Thus, we see a fairly representative use of the Bluebeard story in pantomime and harlequinade. The addition of supernatural characters to oversee the action and effect the transformation is typical. Here, it is Rustifusti versus the Good Fairy; in another, Despotino and his sidekicks are thoroughly trounced by Freedom and Britannia (Bridgeman 1860); elsewhere, Titania and Oberon team up against Bluebeard (Millward 1869).
In Charles Millward’s program, a new cast appears for the harlequinade, following the transformation. In most cases, however, the regular cast doubles up into the harlequinade characters and continues the comic business there. The comic violence done to Ibrahim continues throughout his role as Pantaloon; Abomelique becomes the Clown, to continue his attempts to thwart the “good” characters.
Cross-dressed casting, from which no doubt much physical humor derives, is endemic. In the example of Morton’s pantomime, both Sister Anne and Fatima (and therefore, at least initially upon transformation, Harlequina and Columbine) are played by male actors. Commonly, Sister Anne is played by a man. The comedy of the cross-dressed casting is further developed in pantomimes that elaborate on Sister Anne’s own frustrated wishes to marry, usually by trying to frustrate her sister’s relationship with Selim, marriage to Bluebeard, or both. Charles Millward’s pantomime (1869) is a good example of this humorous subplot: on overhearing Selim’s serenade to Fatima (on a banjo), she screams (no doubt comically), and then speaks in an aside to the audience: “ANNE: She talks of hiding him, to bill and coo, / I’d like to have the hiding of the two / (aside) Be still, fond heart, I really thought that he, / Instead of loving her, was ‘spoons’ on me” (7–8). Anne then tries to get Bluebeard to marry her instead of her sister and is rebuffed, but she is later proposed to by Shacabac. In Morton’s version, Anne is curious for her own sake, “because it’s woman’s mission to be curious” (1854, 14), while her sister is not at all inquisitive. However, often, it is Anne’s plan to encourage her sister into disobedience as part of her mission to gain a husband for herself, whatever the cost. As Sister Anne becomes more of a melodramatic villain, even quoting Iago at times, her own desire to marry leads her to hate her sister. Selim, in this version, is played by a female actor, as becomes very common over the course of the century. The same trend of cross-dressed casting continues in the amateur and home entertainments, with much being made of Sister Anne’s “maidenly coyness” for instance.

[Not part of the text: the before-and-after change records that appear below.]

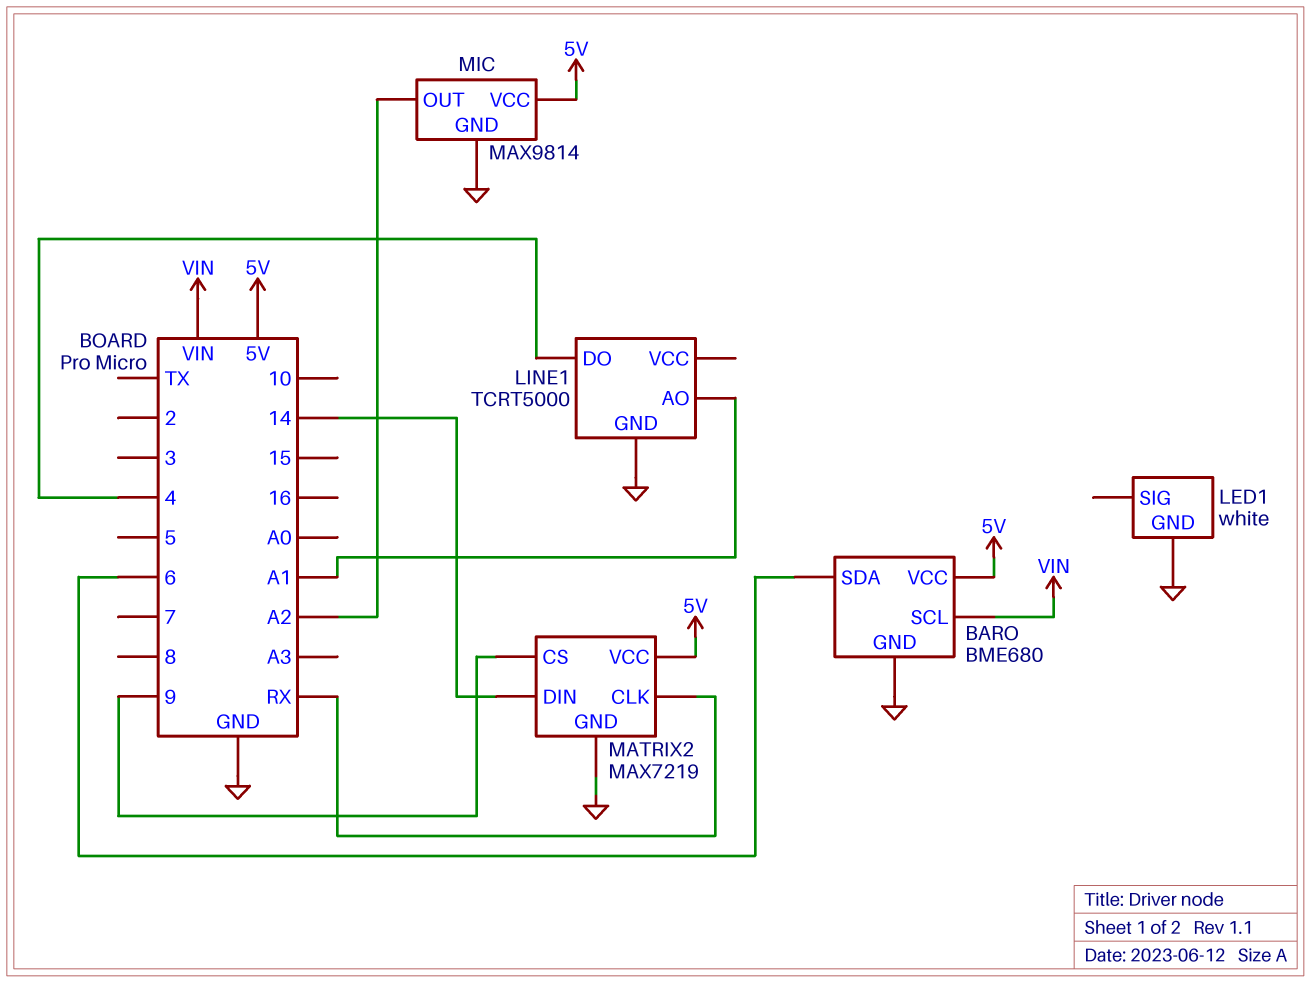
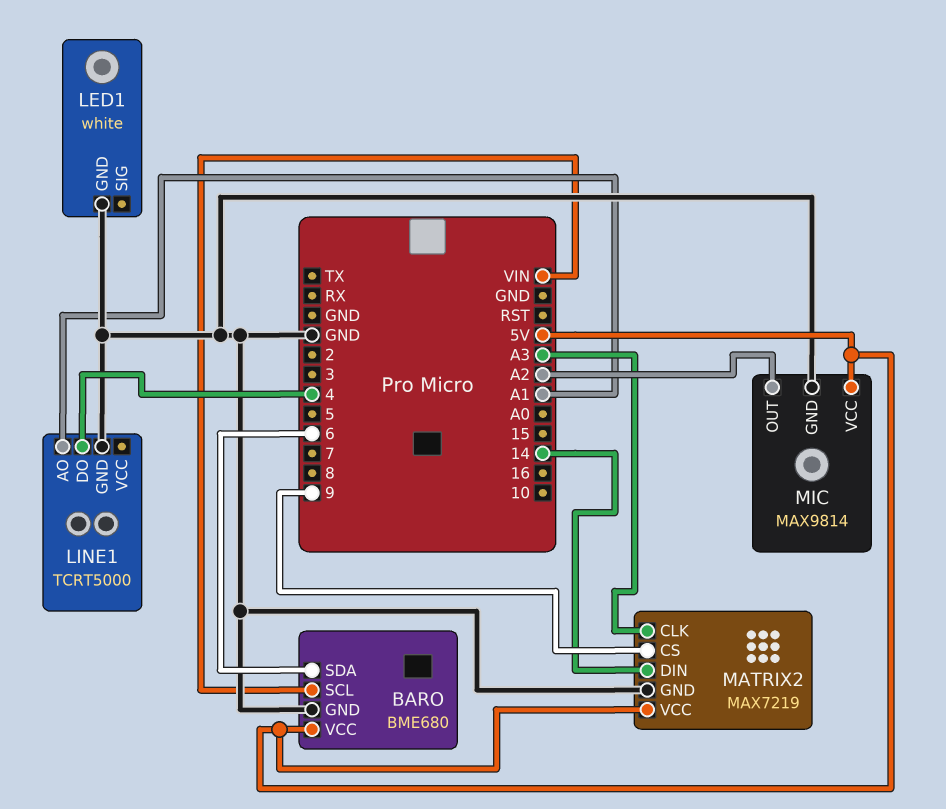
MATRIX2 pin CLK: RX -> A3

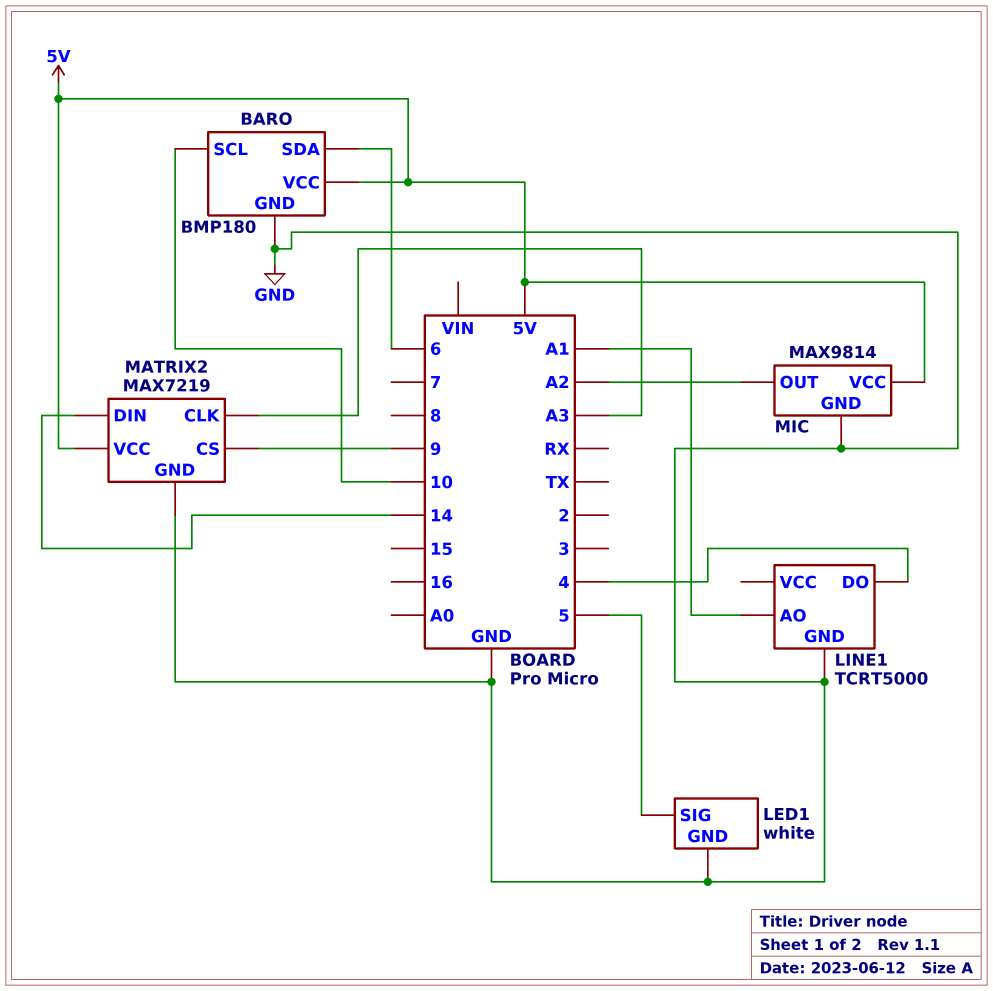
BARO: BME680 -> BMP180
BARO pin SCL: VIN -> 10
LED1 pin SIG: none -> 5

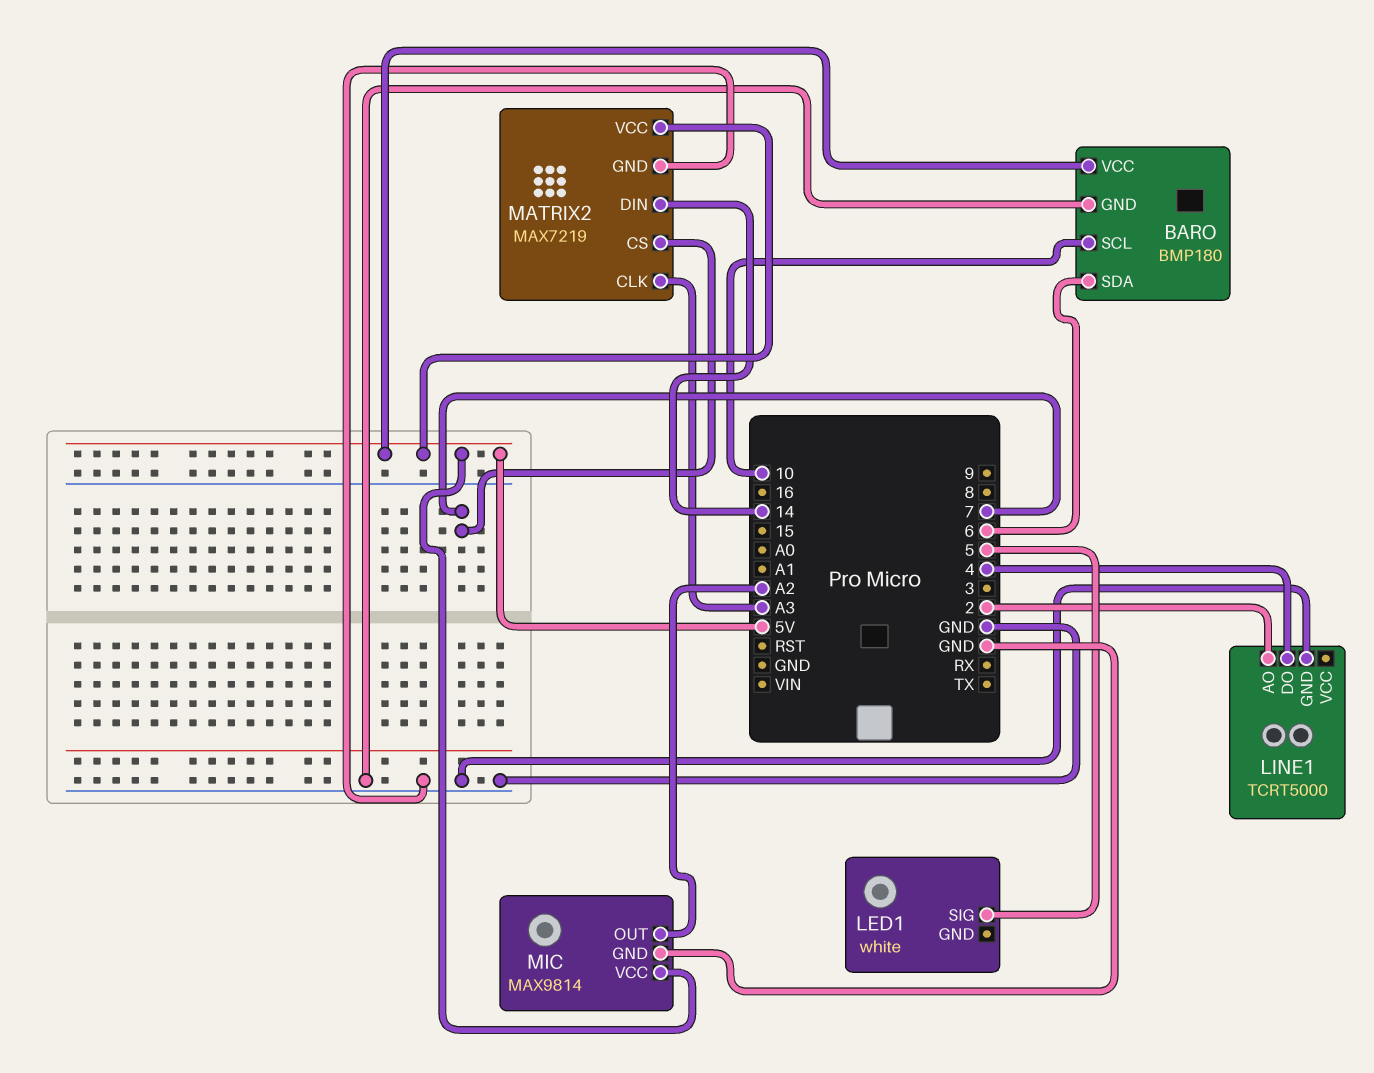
LED1 pin GND: GND -> none
LINE1 pin AO: A1 -> 2
MATRIX2 pin CS: 9 -> 7

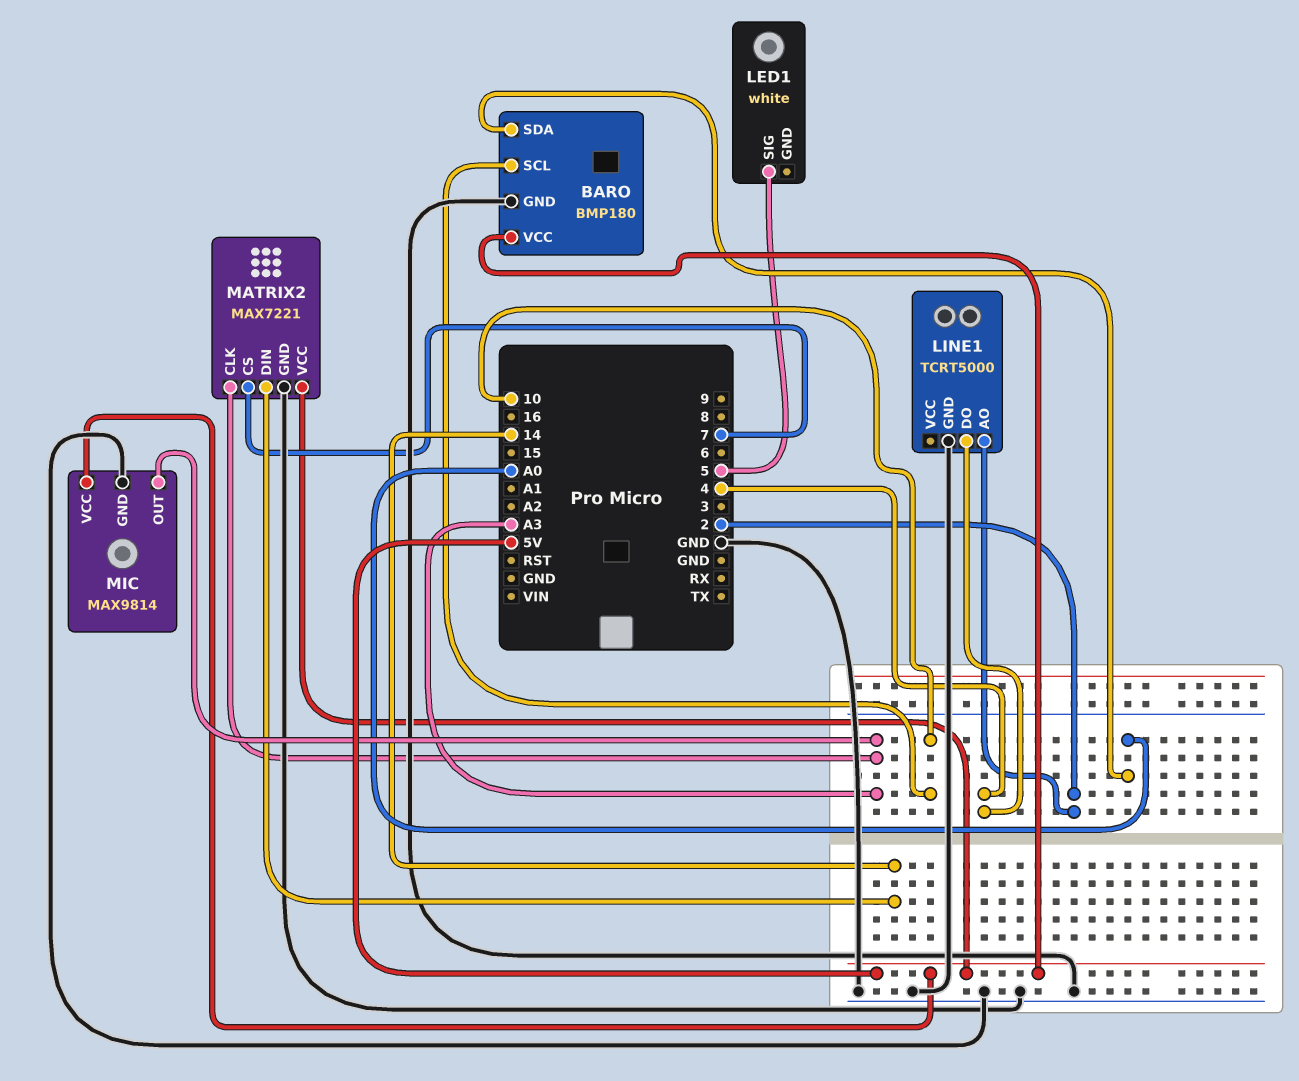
BARO pin SDA: 6 -> A0
MATRIX2: MAX7219 -> MAX7221
MIC pin OUT: A2 -> A3

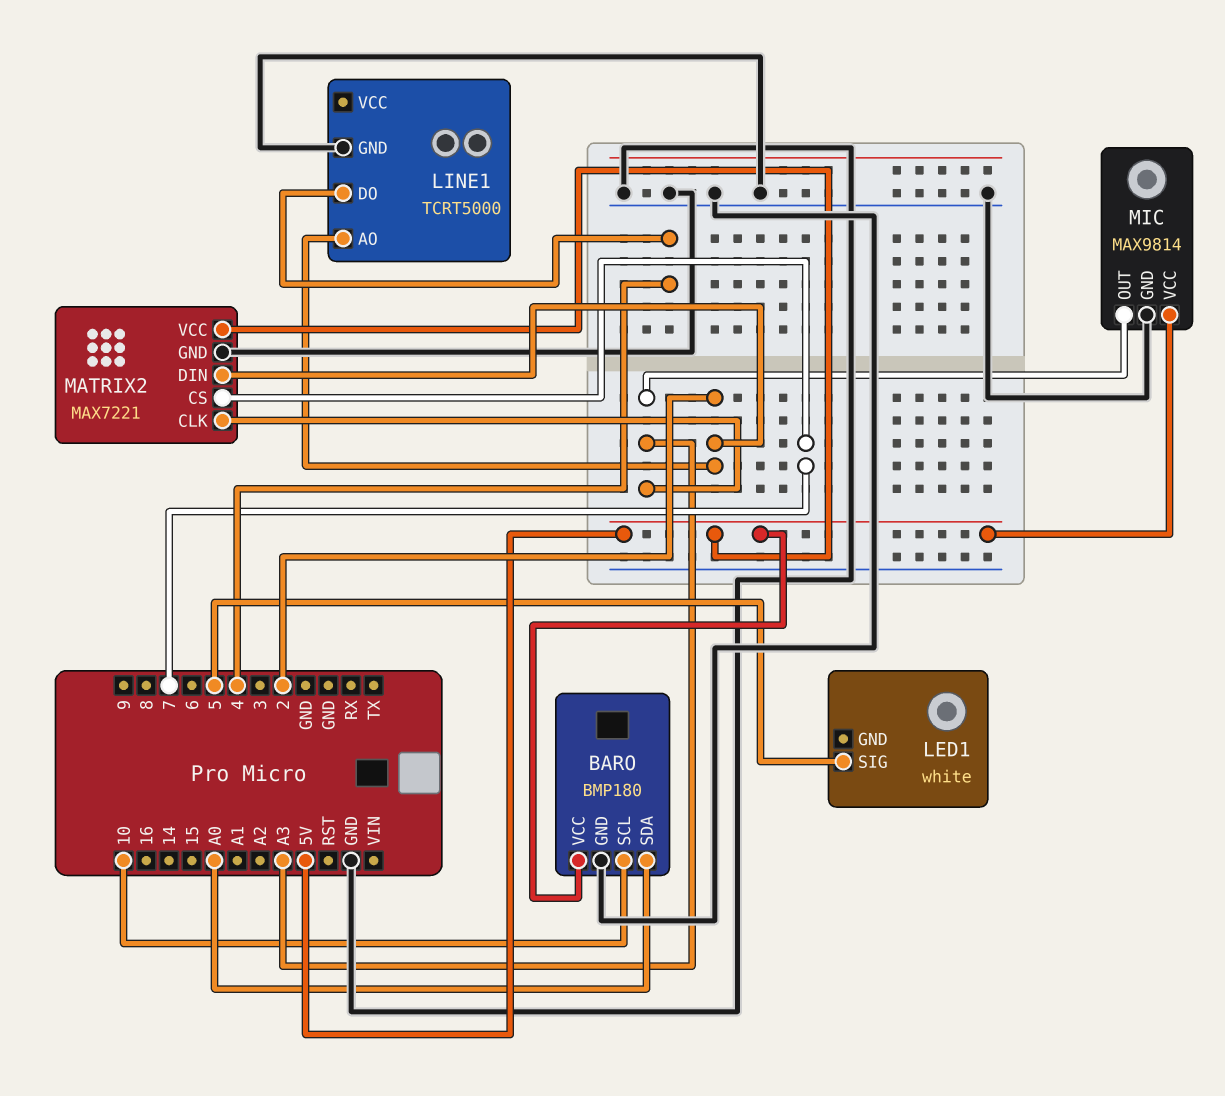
MATRIX2 pin DIN: 14 -> 2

Finally, the use of pantomime as a vehicle for topical and social satire is ubiquitous. In addition to thematically related comments about Mormonism (Millward 1869),17 divorce court, and marital inequities, these pantomimes range far from the immediate subject matter to cast their topical allusions. While the deeds of public figures of the time are a matter now for historical research, others are self explanatory: “OBERON (aside): Were I a peer, would I, with offspring blest, / Make one child rich, and pauperize the rest? / Blest if I would—yet there are peers who do it” (Millward 1869, 18, original emphasis). Sometimes Sister Anne’s lookout sequence is used for this, as she names all manner of things that she can see coming, but which turn out to be illusions.18
In addition to the pantomime and harlequinade, nineteenth-century comic theatre sported many other forms, of which a dominant one was the burlesque. The forms were “overlapping” but all distinguished from the “legitimate” comedy which, until the Theatre Regulation Act of 1843 at least, was limited by law to the patent theatres. The minor theatres used music and song to evade the strictures of the Licensing Act, as seen with pantomime. Extravaganza always uses elements of burlesque. In the later decades of the century, burlesque and extravaganza became interchangeable to the theatre-going public due to the evolution of burlesque into a more heavy-handed form (as was decried in the state of pantomime). Burletta was another subgenre derived from an Italian comedic form, but whose definition in English was intentionally vague because of its use as a means of satisfying the Licensing Act.19
Because of their impact and influence on dramas that followed in their footsteps, as well as their iconic status in the genres they straddle, the two burlesques considered here in more detail are the fairy extravaganza by James Robinson Planché and Charles Dance: Blue Beard: an Extravaganza (1839), and the influential opera bouffe by Jacques Offenbach, music by J. H. Tully: Blue Beard Re-Paired (Bellingham 1866).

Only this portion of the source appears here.